Windows 8 hardware on ARM has EUFI secure boot enabled, as demanded by Microsoft on the OEMs and there is no off switch.
Currently they can't force that on the x86/amd64 desktop market, because of anti-trust issues.
But maybe they can force it on the server market ?
Also if Windows 8 would be unpopulair on x86/amd64 and Microsoft lost a large share of the desktop market. In that case they could force it on their desktop market OEMs too.
So if the Year of the Linux desktop ever happend, they have a weapon ready ?
Posted Nov 15, 2012 19:15 UTC (Thu) by ccurtis (guest, #49713)
[Link]
Windows 8 hardware on ARM has EUFI secure boot enabled, as demanded by Microsoft on the OEMs and there is no off switch.
Currently they can't force that on the x86/amd64 desktop market, because of anti-trust issues.
But maybe they can force it on the server market ?
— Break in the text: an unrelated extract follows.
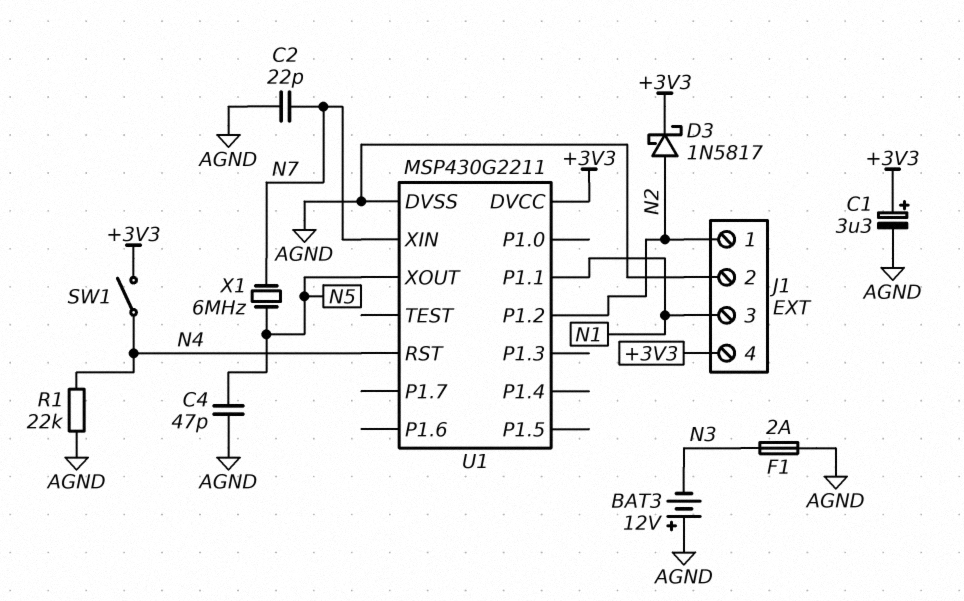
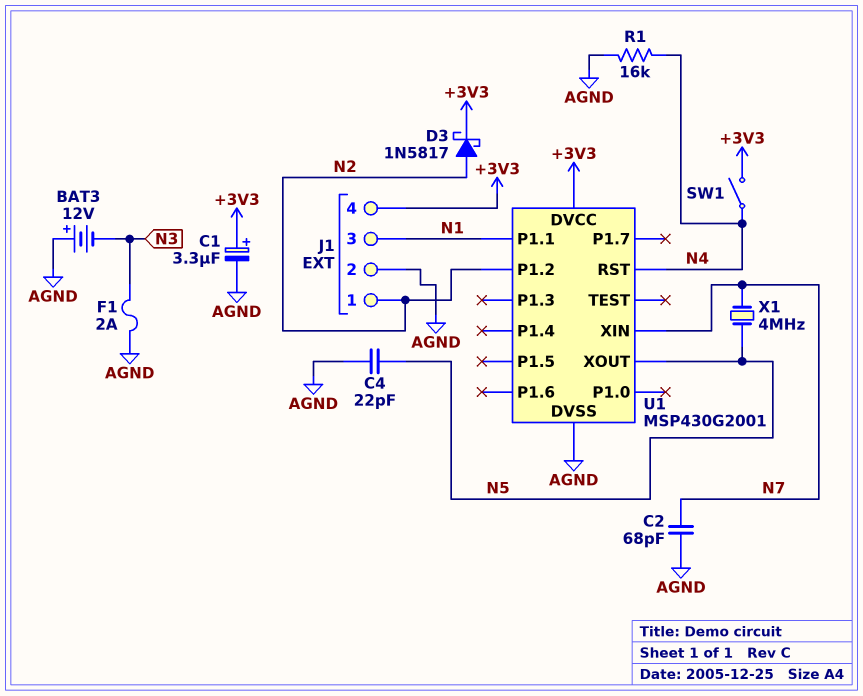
C2: 22pF (AGND, N7) -> 68pF (AGND, N7)
C4: 47pF (AGND, N5) -> 22pF (AGND, N5)
R1: 22k (AGND, N4) -> 16k (AGND, N4)
U1: MSP430G2211 -> MSP430G2001
X1: 6MHz (N5, N7) -> 4MHz (N5, N7)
I'm not sure anti-trust is the reason, but this does raise an interesting thought. It seems that AMD may be looking to drive ARM processors into the server market[1]. The future may very well be ARM hardware instead of x86 -- already netbooks and laptops, etc. are going ARM. Is this an attempt to lock out Linux from the future computing markets if x86 wanes? And what about hybrid cores? Like big.LITTLE or the PS/3 but maybe instead x86 with a dozen ARM coprocessors (or v/v)?